I volunteered today at Church for the last day of the Leadership Summit at GCC. Its been a long while since I have been able to help out. I helped out in guest services but also was privileged to listen to Jimmy Carter, who I have had some very mixed feelings about (politically, not humanitarian wise). His gentle nature came through in the interview and the media's view of former President Carter was proven wrong by this treat of hearing him "in his own words".

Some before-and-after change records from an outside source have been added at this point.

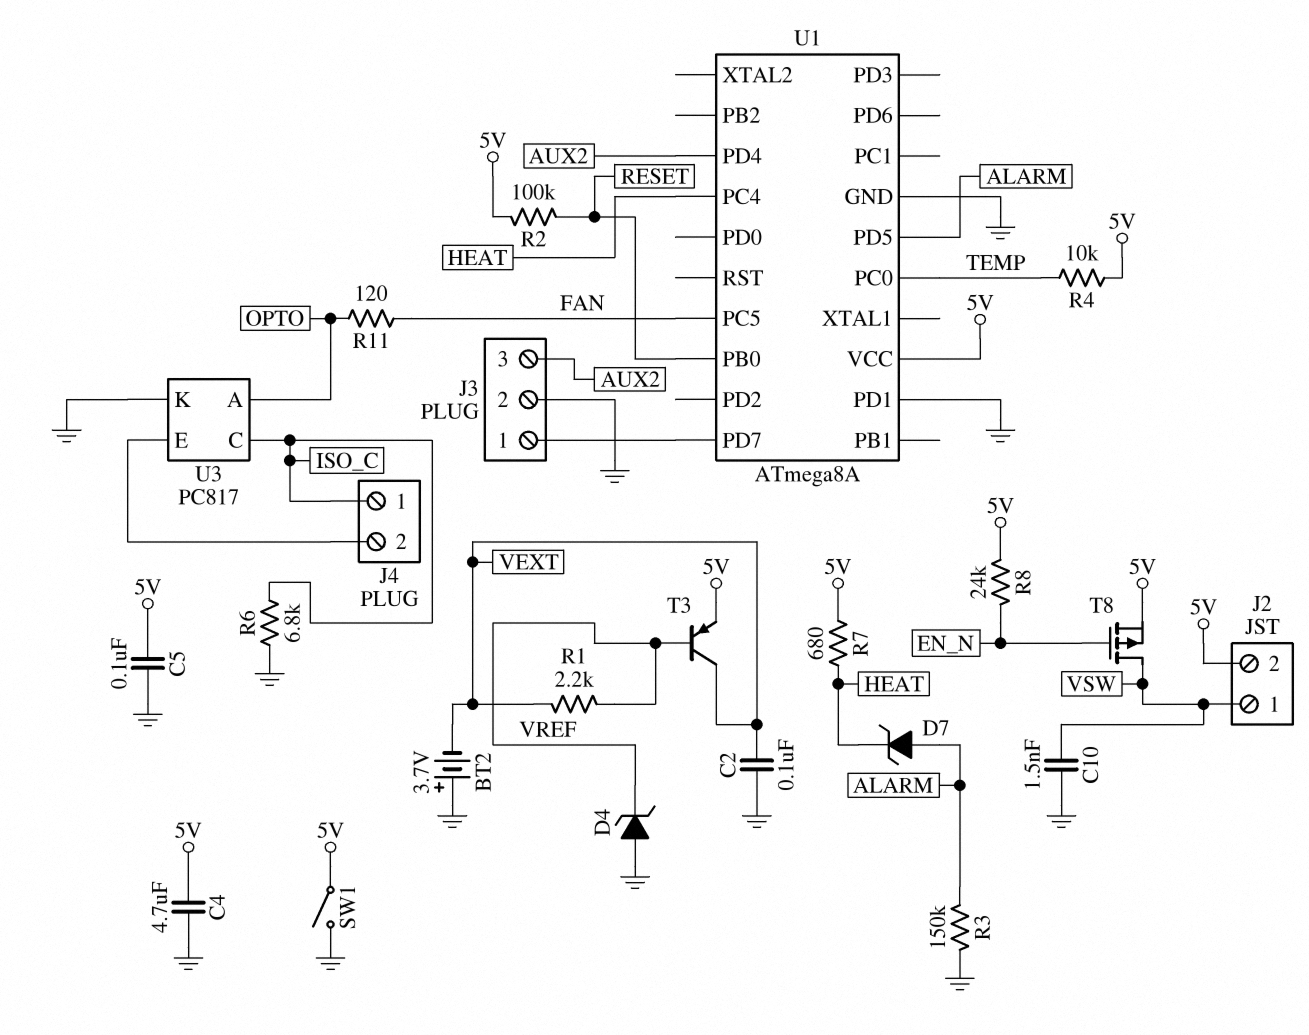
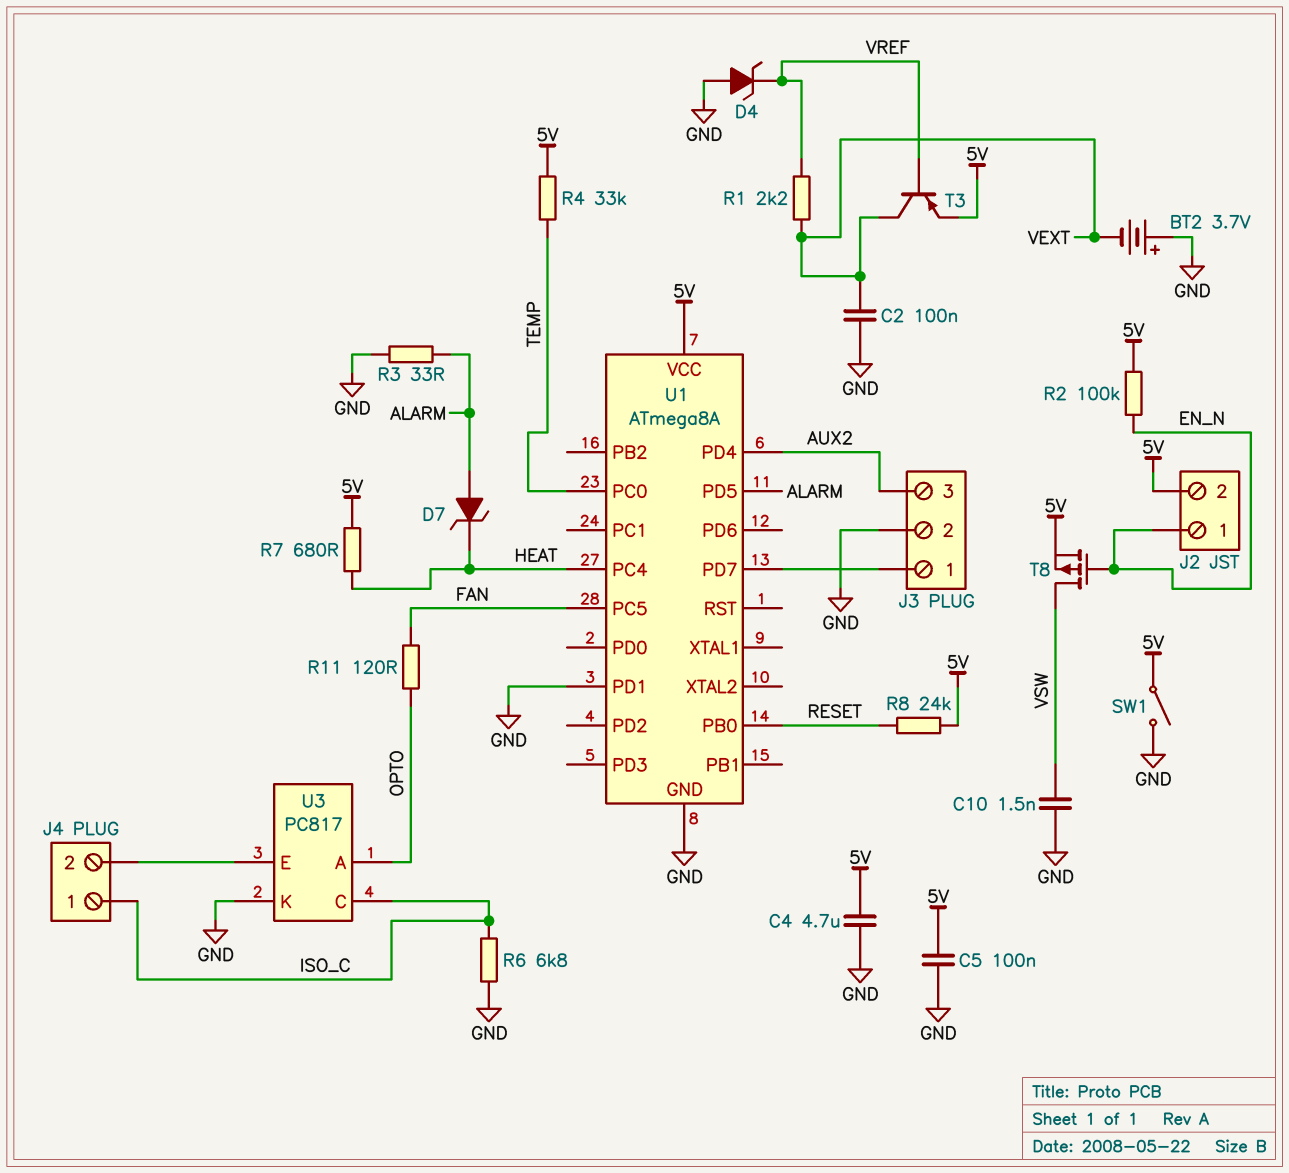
J2 pin 1: VSW -> EN_N
R2: 100k (5V, RESET) -> 100k (5V, EN_N)
R3: 150k (ALARM, GND) -> 33 (ALARM, GND)
R4: 10k (5V, TEMP) -> 33k (5V, TEMP)
R8: 24k (5V, EN_N) -> 24k (5V, RESET)

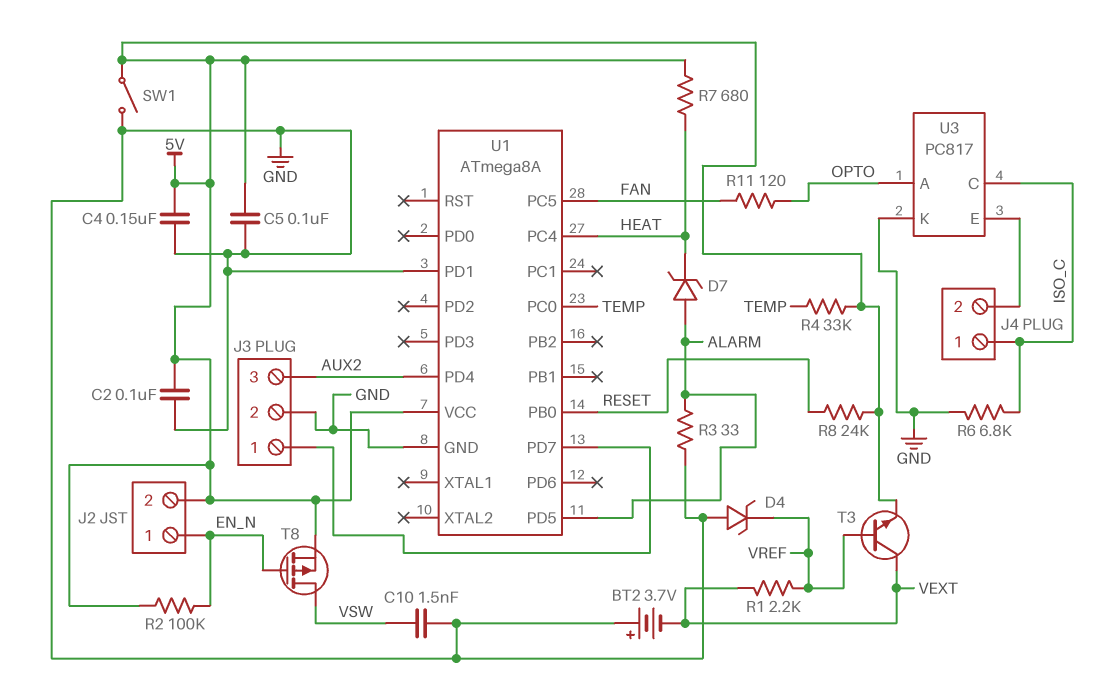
C2: 100nF (GND, VEXT) -> 100nF (5V, GND)
C4: 4.7uF (5V, GND) -> 150nF (5V, GND)
T3: PNP (B VREF, C VEXT, E 5V) -> NPN (B VREF, C VEXT, E 5V)

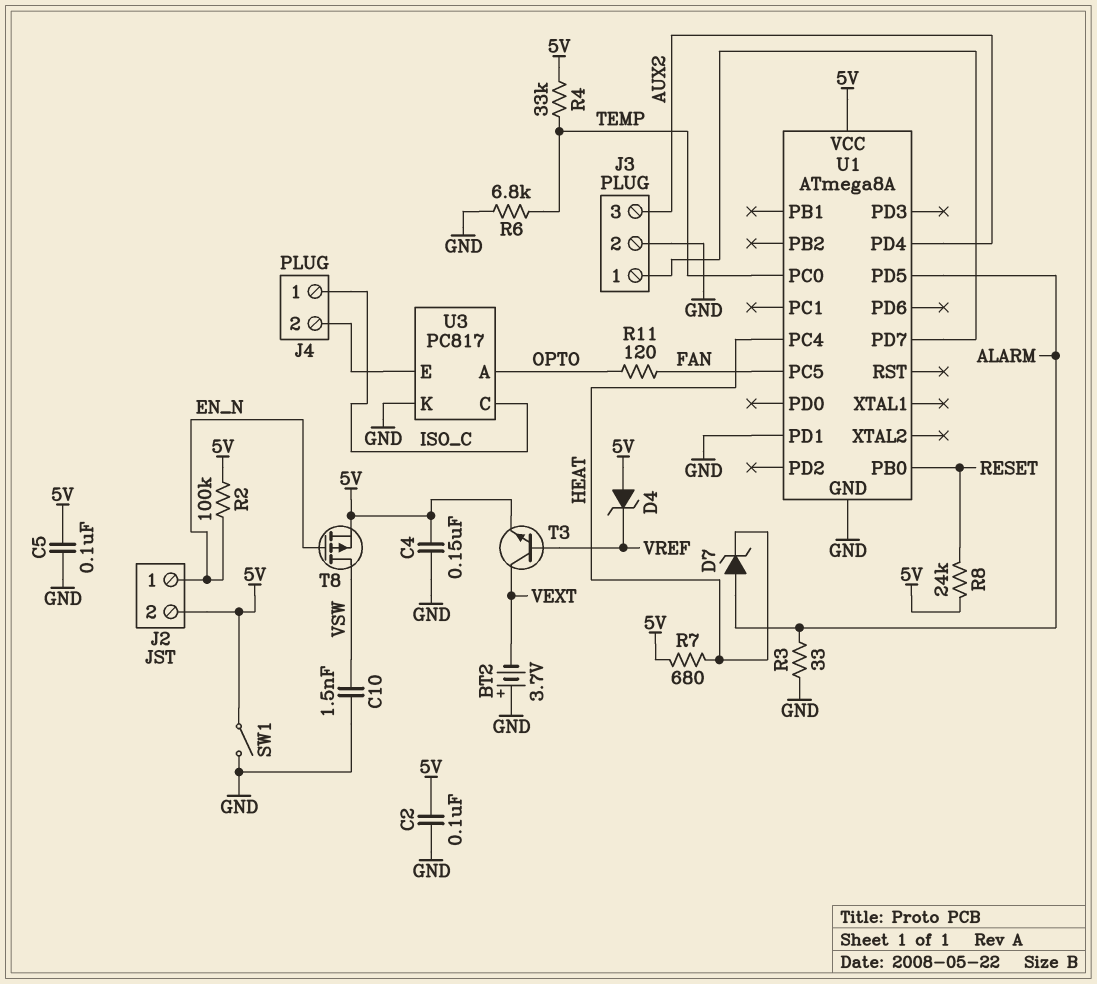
D4: zener (A GND, K VREF) -> zener (A 5V, K VREF)
R1: 2.2k (VEXT, VREF) -> none
R6: 6.8k (GND, ISO_C) -> 6.8k (GND, TEMP)

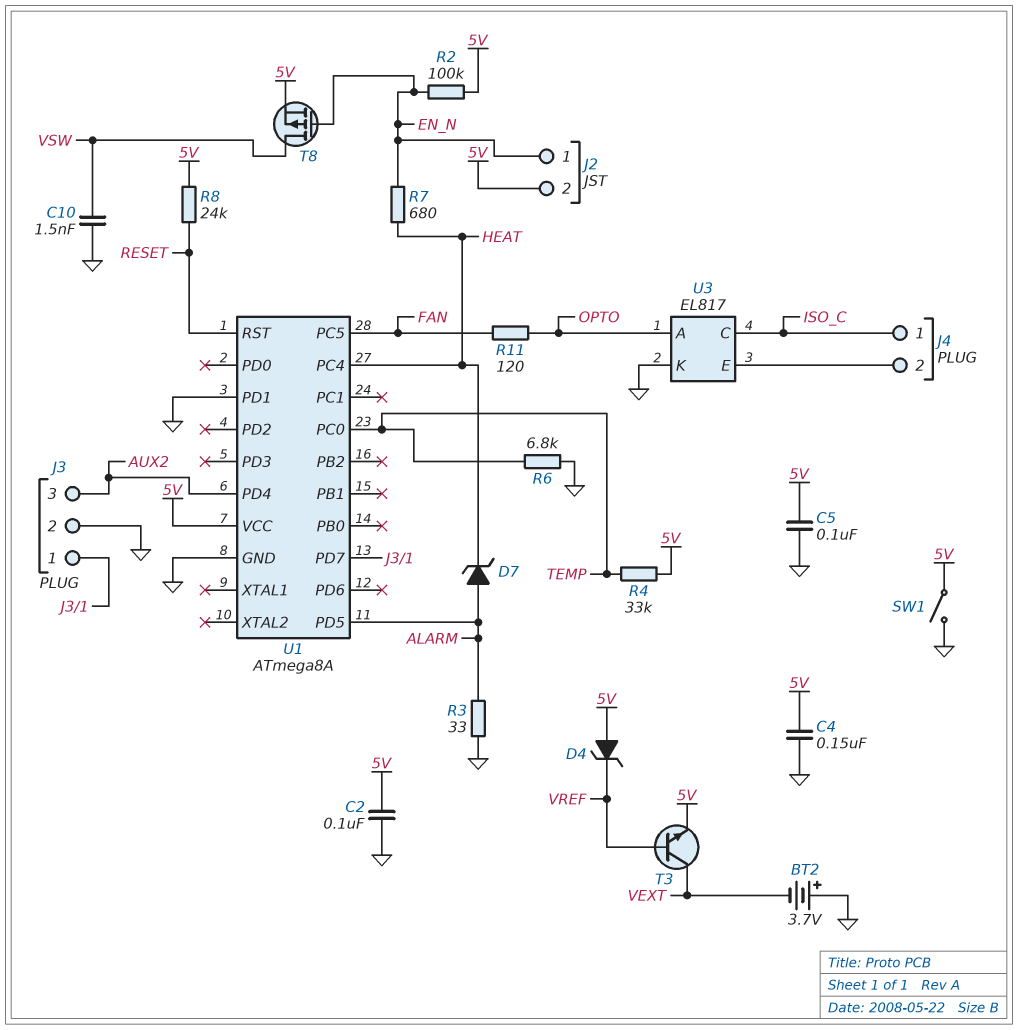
R7: 680 (5V, HEAT) -> 680 (EN_N, HEAT)
U1 pin PB0: RESET -> none
U1 pin RST: none -> RESET
U3: PC817 -> EL817

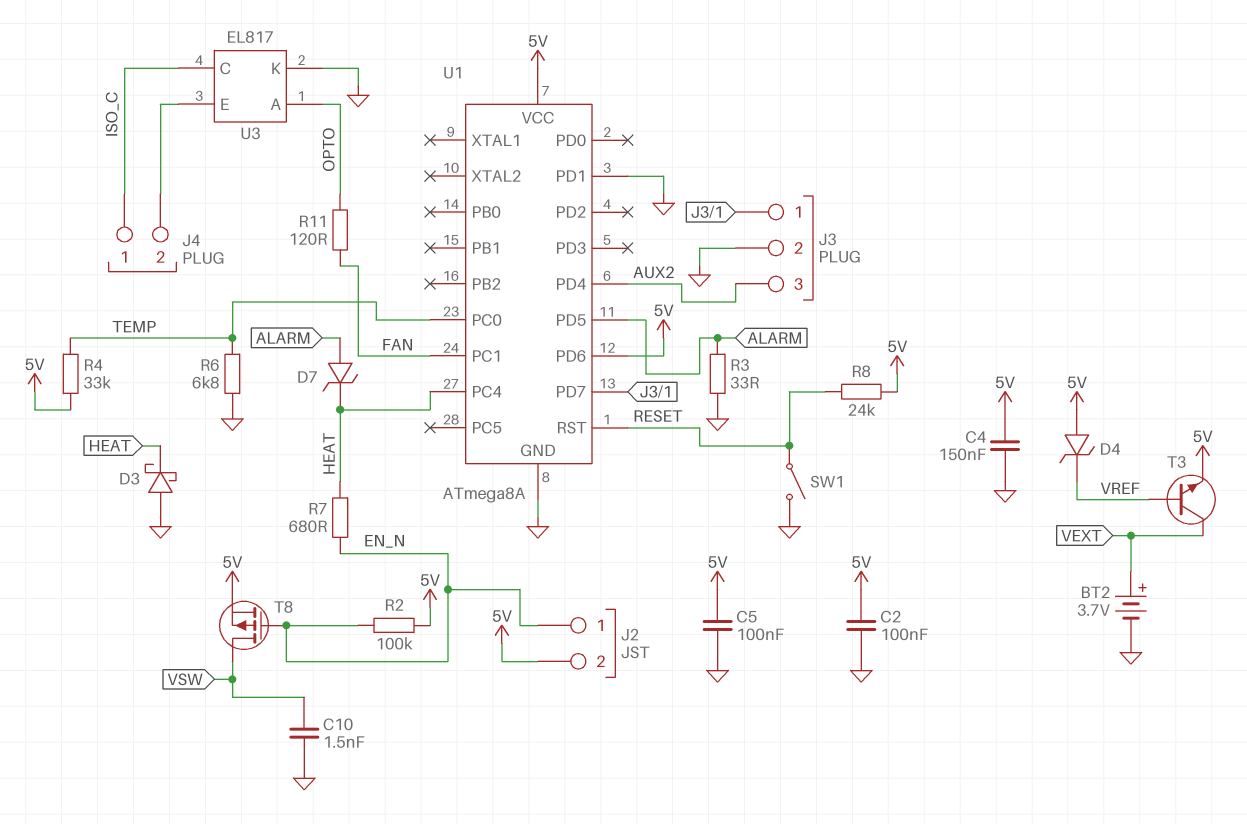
BT2: 3.7V (plus GND, minus VEXT) -> 3.7V (plus VEXT, minus GND)
D3: none -> schottky (A GND, K HEAT)
SW1: switch (5V, GND) -> switch (GND, RESET)
U1 pin PC1: none -> FAN
U1 pin PC5: FAN -> none
U1 pin PD6: none -> 5V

I also saw the most heart wrenching story about a young man born without eyes or the ability to stretch out his arms and to use his legs. This little guy started playing the piano at one and they shared footage of him picking out the notes and playing songs. He grew up with music and his father, who not only helped him accomplish things even though he had so many barriers to do so, but also went to class with him daily and worked the midnight shift at UPS. The boy, now being high school age, has taken up the trumpet so that he can march with his school's band. He sits in his wheelchair and his dad maneuvers him around the formations each and every day. The father demonstrates unselfish love and is totally devoted to his child. Amazing. Thanks to satellite, we were able to hear him sing and play for the leadership summit. I know that the love and support I give my kids is criticized because "they need to just be off by themselves". I love that my grown children are also my closest, dearest friends. My children all have their own lives, friends, relationships, and interests but we have our times together as well. Those that criticize might want to see if maybe their criticism stems from maybe wanting that kind of precious relationship with someone they love. Hmmmm ... something to think about. I will never apologize for my relationships with those that God entrusted me to guide, love, and raise. Why should that stop when they reach a certain age? The guiding is now by their choice and the raising is done leaving only love and the relationship built around all of those things over the years.
I started thinking about my own leadership skills. Jimmy Carter still leads today even though people tore him apart and expected traditional perfection. He had his own style and people genuinely respond to his style. I am very relational. I think this is why my teams that I work with out in the field respond to me not with "I have to do this" but "I want to do this and she will be proud of me because I am doing the right thing and treating people the right way". I get that feedback a lot. Though its a business world, I take pride in good old fashioned relationship building to help others feel great about themselves due to improvement, or success, or accomplishment. It is when we build others up that we find the greatest return and response. We have all had leaders that are so caught up in their own importance that they forget about being relational which is what breeds team success, not fear. Life is not about perfection but about doing the right thing towards each other which gives you the results that businesses need to succeed. Isn't it better to do something to please then to do something out of fear with a bad attitude. Teams crumble and fail because disdain breeds discontent and detachment. Wouldn't it be great to daily be told what we are doing right and less about why we didn't dot an I or cross a T? Wouldn't it be great to look at the whole picture to see how much and far we have come instead of looking at today and not being good enough? Wouldn't it be wonderful if we could brag about our leadership in our work no matter what work we are in, as we strive to use them as a positive example instead of looking to them as what not to be like? I feel I am not a perfect leader and I embrace opportunities to constantly grow and learn and improve, but God gives me chance after chance to try to be the best I can be. I never have to fear that God will fire me because I didn't send out a perfect memo. As long as I am lifting and helping others to be the best they can be, God shows me I am doing a good job as a leader. Wouldn't it be great to have that kind of affirmation every day at work?
By the way, our new series at church deals with the work place. May we all listen and learn about that place we call "work" and turn that into a workshop using God's strategies for success instead of our own. Success would belong to us all!